Il y a un plan blanc en cas de séisme, avait confié au journal, il y a plusieurs mois, le docteur Jean Gracia Coq, directeur de l’hôpital Justinien du Cap-Haïtien. Plusieurs hôpitaux des départements devraient mobiliser personnels et matériels pour fournir des soins. « Si nous survivons, nous n’aurons pas d’autre choix que de servir, sauver des vies », avait expliqué ce médecin.
L’information a circulé sur la menace sismique et de tsunami au sein de la population. Partout dans la ville, il y a des panneaux indiquant les voies à emprunter pour aller dans les hauteurs, a expliqué à l’époque Bernardin Francisque de la Protection civile du Cap-Haïtien.

« Il ne suffit pas d’avoir des plans. Il faut de la simulation. La bonne réaction de la population et des services publics qu’il faut mobiliser n’ont jamais garantie », a souligné le docteur Philippe Desmangles qui a appartenu un temps à la structure chargée de gérer les urgences au niveau du territoire. « Le plan met en confiance. Dès que la catastrophe arrive, on fait avec ce qu’on peut », a ajouté Desmangles, qui croit qu’on est relativement mieux préparé qu’avant le séisme du 12 janvier. « Des réflexes ont été créés », a expliqué Philippe Desmangles.

Le plan et la réalité des catastrophes

La coordination stratégique de la réponse en cas de séisme a été établie. Les ministres, directeurs généraux savent, s’ils survivent au séisme, quoi faire pour, a expliqué en off un cadre de la Direction de la protection civile. Il y a un Centre d’opérations d’urgence (COU) national à Delmas 2, dans l’Ouest et 9 COU départementaux, 140 comités communaux de protection civile et 194 comités locaux de la Protection civile, a-t-il expliqué. Parallèlement aux stocks d’urgence positionnés dans tous les départements, plus de 3 000 volontaires ont été formés en secourisme, sauvetage et déblaiement. Ces volontaires sont aujourd’hui présents dans l’ensemble des communes du pays.

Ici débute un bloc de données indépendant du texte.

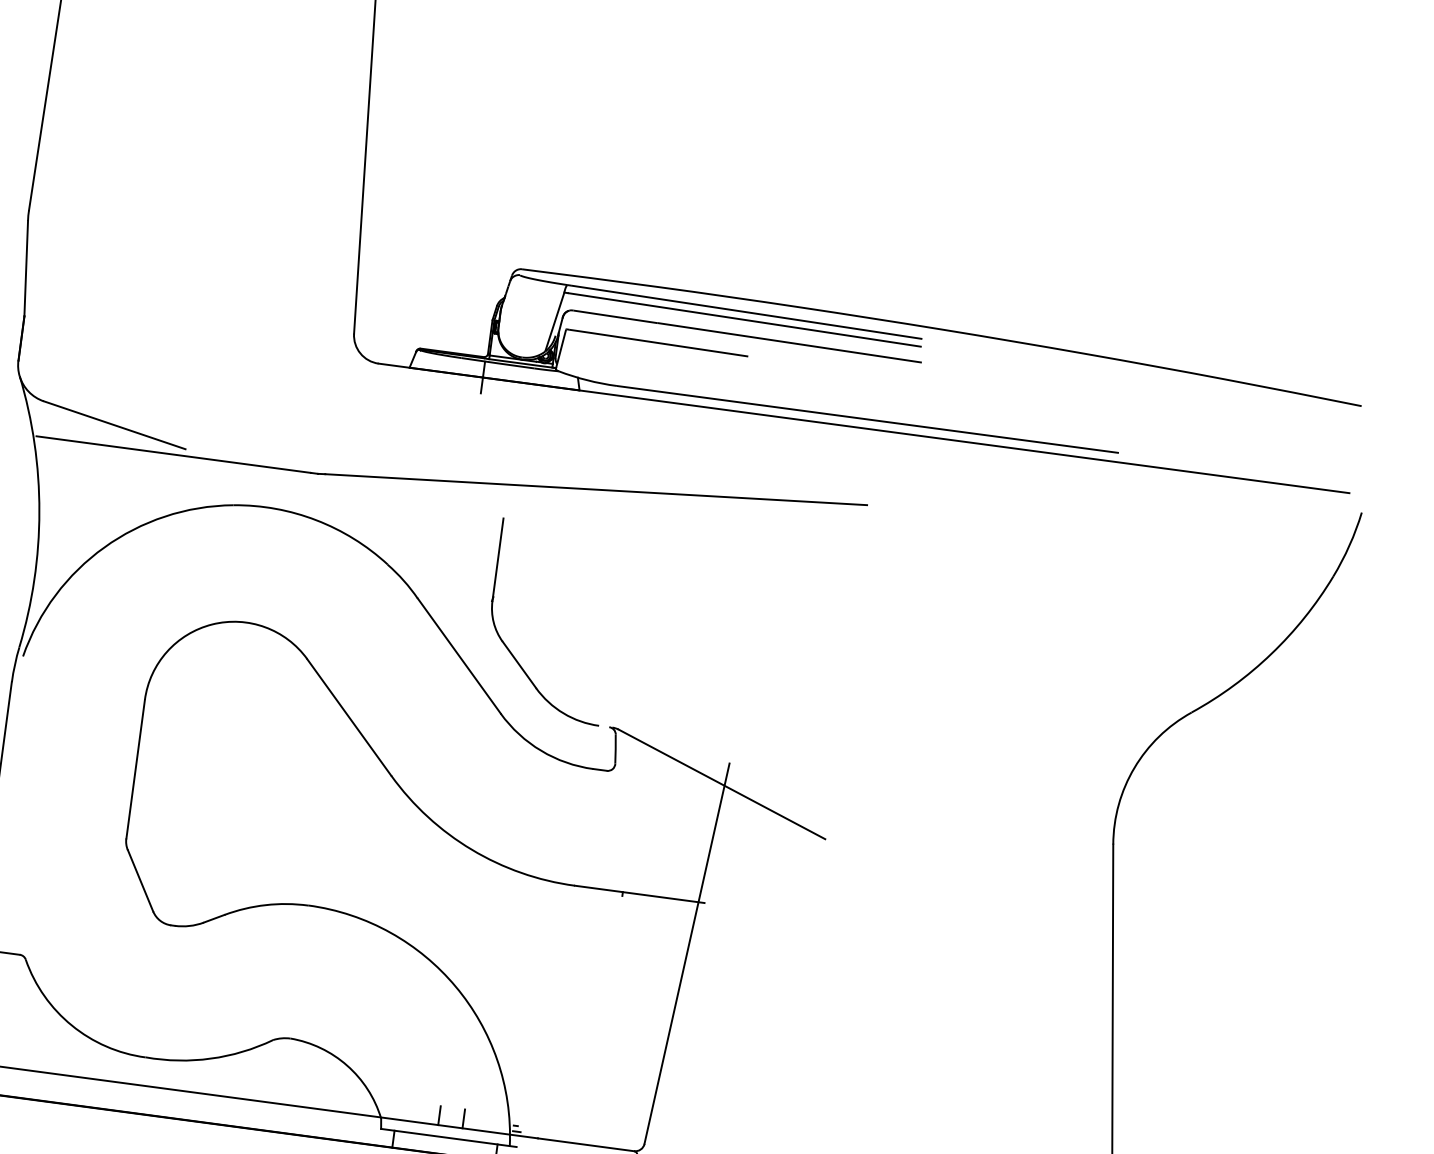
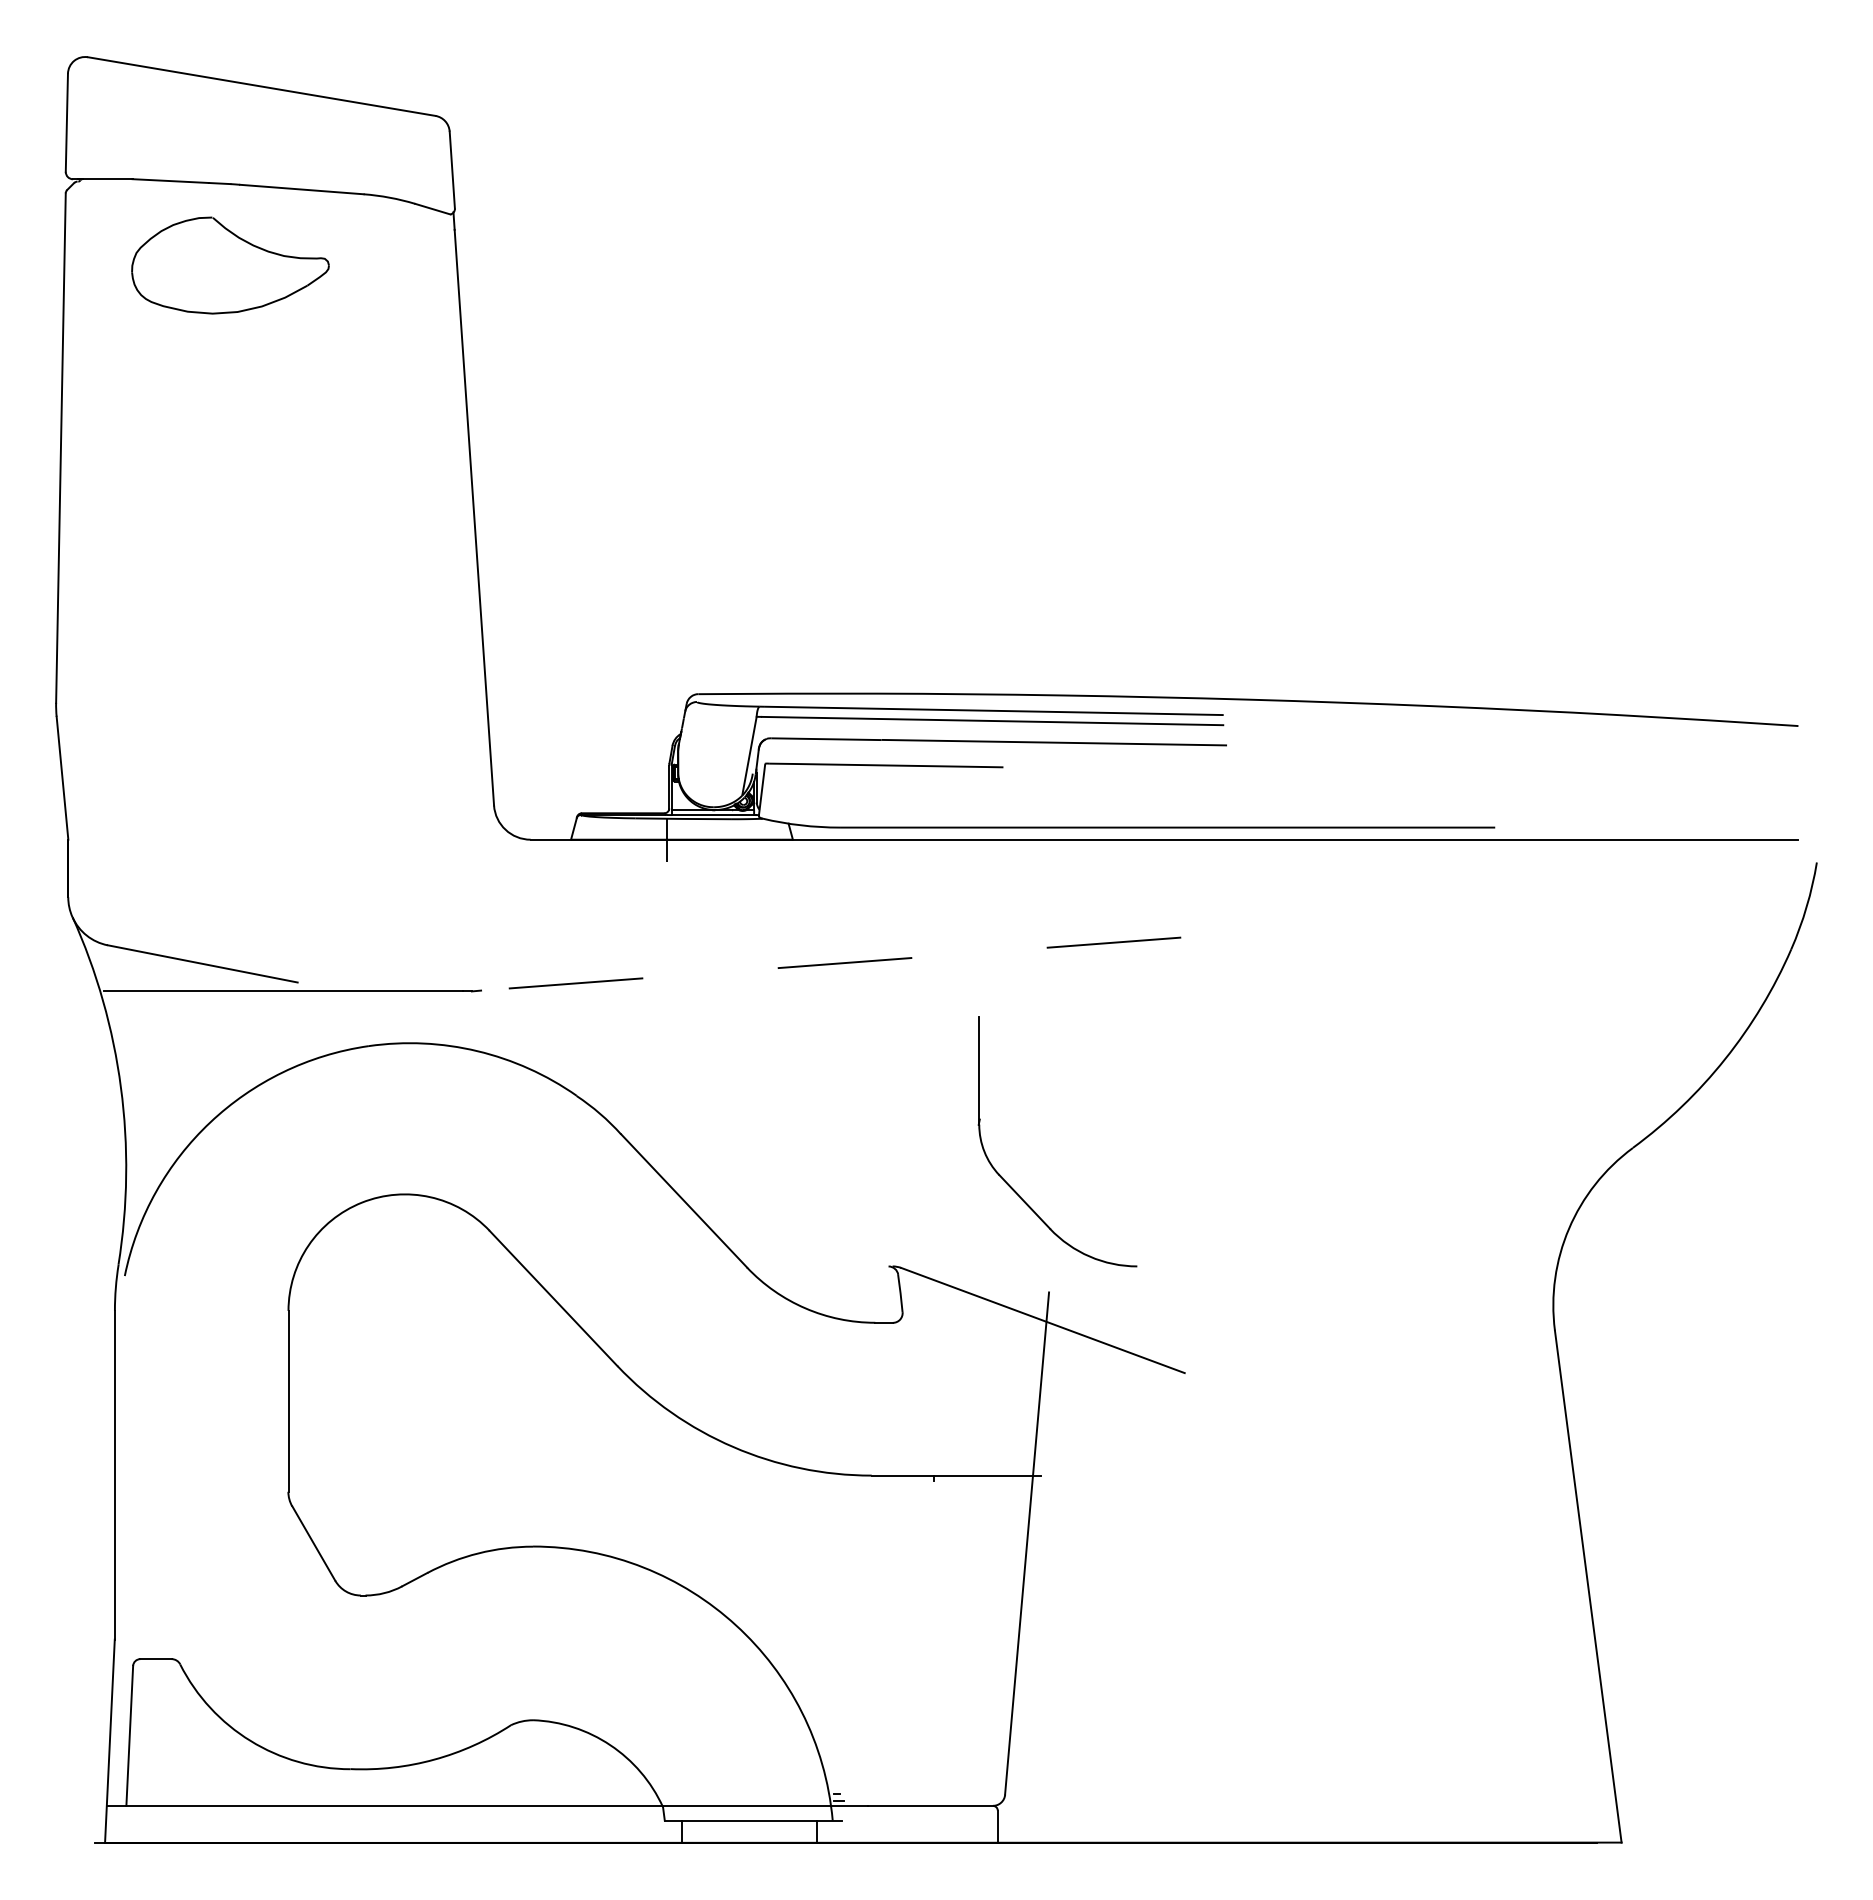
line: (595, 489) -> (830, 964), solid -> dashed
part: (510, 651) -> (1011, 1186), moved
line: (439, 1115) -> (737, 1793), removed
line: (464, 1118) -> (769, 1793), removed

A côté de ces 3 000 brigadiers spécialisés en premier secours sur l’ensemble du territoire, 400 sapeurs-pompiers volontaires ont été formés, a-t-il indiqué. Avec nuance, une autre source auprès de la DPC avoue que « la réalité des plans et celle de la catastrophe à gérer ne sont jamais les mêmes ». Rien n’indique que ces ressources humaines seront disponibles. Il ne faut pas perdre de vue non plus les capacités limitées des autorités qui devront inévitablement lancer des appels à l’aide lors du prochain séisme. Plus de 220 000 morts et 300 000 blessés, et près de 3 700 000 personnes affectées par le séisme du 12 janvier 2010. Le nombre de morts causés par ce séisme est 10 fois plus élevé que la somme de toutes les victimes causées par toutes les catastrophes depuis 1963, a-t-il dit.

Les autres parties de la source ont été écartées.